June 11, 2009

Digital Downloads Threaten Video Game Stores

Video game retailers, such as Wal-Mart, Target, and GameStop, are concerned that Internet distributors may soon push them out of the video game market.

At last week's E3 Expo in Los Angeles, retailers spread out across large booths showcasing games like Activision's "Transformers: Revenge of the Fallen."

Despite efforts from retailers, games continue to turn to "streaming" online games, or downloading games rather than purchasing from a brick-and-mortar store.

"Our solution is not to dive into a fight with Sony (Corp), Microsoft (Corp), Nintendo Co Ltd, as it wouldn't gain any 'new audience' for publishers," said industry veteran Dave Perry, whose Gaikai online system lets PC gamers buy and stream games through their Web browsers without needing to download any content.

"Instead, our strategy is 100 percent focused on being an ally to publishers and first-party hardware makers, by delivering them audiences they don't reach today," he added.

Digital downloads are still a small business, but according to the NPD group, 17 percent of games sold in 2008 by PC gamers were digitally downloaded.

According to Michael Pachter, analyst for Wedbush Morgan Securities, digitally downloaded games will account for nearly 2 percent of industry sales this year, or around $400 million.

Pachter expects that number to double annually for a few years, to $800 million in 2010 and $1.6 billion by 2011.

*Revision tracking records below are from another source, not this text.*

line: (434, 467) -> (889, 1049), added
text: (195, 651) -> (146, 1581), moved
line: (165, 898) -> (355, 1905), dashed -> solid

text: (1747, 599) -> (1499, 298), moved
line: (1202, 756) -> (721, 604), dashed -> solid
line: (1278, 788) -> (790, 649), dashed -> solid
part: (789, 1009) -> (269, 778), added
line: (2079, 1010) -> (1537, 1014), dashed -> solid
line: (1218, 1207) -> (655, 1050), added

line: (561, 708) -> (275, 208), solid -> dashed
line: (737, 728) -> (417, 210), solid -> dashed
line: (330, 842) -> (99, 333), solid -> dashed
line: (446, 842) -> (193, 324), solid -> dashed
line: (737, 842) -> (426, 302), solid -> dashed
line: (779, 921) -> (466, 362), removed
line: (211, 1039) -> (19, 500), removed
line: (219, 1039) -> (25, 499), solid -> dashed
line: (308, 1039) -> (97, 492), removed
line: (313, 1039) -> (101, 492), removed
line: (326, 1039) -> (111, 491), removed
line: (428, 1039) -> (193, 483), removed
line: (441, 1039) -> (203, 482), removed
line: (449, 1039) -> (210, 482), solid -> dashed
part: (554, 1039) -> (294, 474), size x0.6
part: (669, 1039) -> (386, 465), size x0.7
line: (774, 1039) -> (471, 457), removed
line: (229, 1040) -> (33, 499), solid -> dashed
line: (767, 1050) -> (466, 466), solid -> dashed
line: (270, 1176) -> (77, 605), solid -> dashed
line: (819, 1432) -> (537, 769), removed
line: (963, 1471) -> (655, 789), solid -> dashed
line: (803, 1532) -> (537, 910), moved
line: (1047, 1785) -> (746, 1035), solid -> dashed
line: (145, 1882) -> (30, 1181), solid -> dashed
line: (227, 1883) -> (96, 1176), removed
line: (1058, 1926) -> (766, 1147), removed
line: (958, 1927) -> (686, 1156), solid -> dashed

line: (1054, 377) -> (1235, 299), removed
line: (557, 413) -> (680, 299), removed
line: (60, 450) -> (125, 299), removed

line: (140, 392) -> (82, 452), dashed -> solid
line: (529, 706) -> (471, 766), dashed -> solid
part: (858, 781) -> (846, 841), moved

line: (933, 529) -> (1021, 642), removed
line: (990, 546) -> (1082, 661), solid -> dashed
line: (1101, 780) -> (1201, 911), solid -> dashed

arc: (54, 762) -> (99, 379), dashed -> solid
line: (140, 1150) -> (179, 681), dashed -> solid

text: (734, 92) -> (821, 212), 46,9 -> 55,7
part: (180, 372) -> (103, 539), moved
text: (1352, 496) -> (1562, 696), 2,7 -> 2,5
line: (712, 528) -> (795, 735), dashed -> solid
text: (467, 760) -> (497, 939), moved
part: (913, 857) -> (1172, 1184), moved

"As broadband penetration increases and the Internet connection migrates to the living room, downloads or cloud computing solutions will become much more viable," he said.

"Downloads will become 20 percent of the market within five years, and probably peak at around 50 percent of the overall market in 10 years," said Pachter, assuming an overall market growth of 5 to 10 percent annually.

Recently, overall video games sales have slowed, leading publishers and developers to seek new ways to reach customers.

Some retailers are still resisting the digital format, arguing that third-party online distributors will cut margins for developers and retail chains.

According to analysts, large retail stores like Target and Wal-Mart have yet to embrace digital video game sales.

"Nothing that has been digitally distributed retains the same value as a retail version; it's always less," said GameStop CEO Dan DeMatteo.

Today's consumer is used to getting content on demand, but video games on demand are still hampered by the limitations of a user's personal computer.

Some companies are trying to work around that problem.

For the past seven years, Steve Perlman has worked to develop OnLive, a digital distribution box that offers high-definition PC games for low end hardware.

OnLive has already worked out deals with Electronic Arts Inc, Ubisoft, Take Two Interactive, Warner Bros. Interactive Entertainment, THQ, Epic Games, Eidos, Atari and Codemasters. 

The company showed off 16 games at the Game Developers Conference in March, but was not at this years E3 show.

OnLive is set to launch a subscription service this fall that will be similar to Microsoft's Xbox Live service.

According to NPD, 18 percent of Xbox 360 users with a "Gold" membership regularly download from Xbox Live Arcade, while 10 percent of PlayStation 3 users buy from Sony's digital PlayStation Network.

Valve Software's Steam is the largest independent games distribution network, boasting 21 million users and 700 games.

According to Doug Lombardi, vice president of marketing at Valve Software, digital distribution has already been embraced by the video game industry.

He believes the benefit of digital distribution may be the ability to provide extras and automatic updates to games.

"Now that games can be connected to their audience, they will last and grow well beyond their traditional 6-month to 1-year sales cycle," Lombardi said.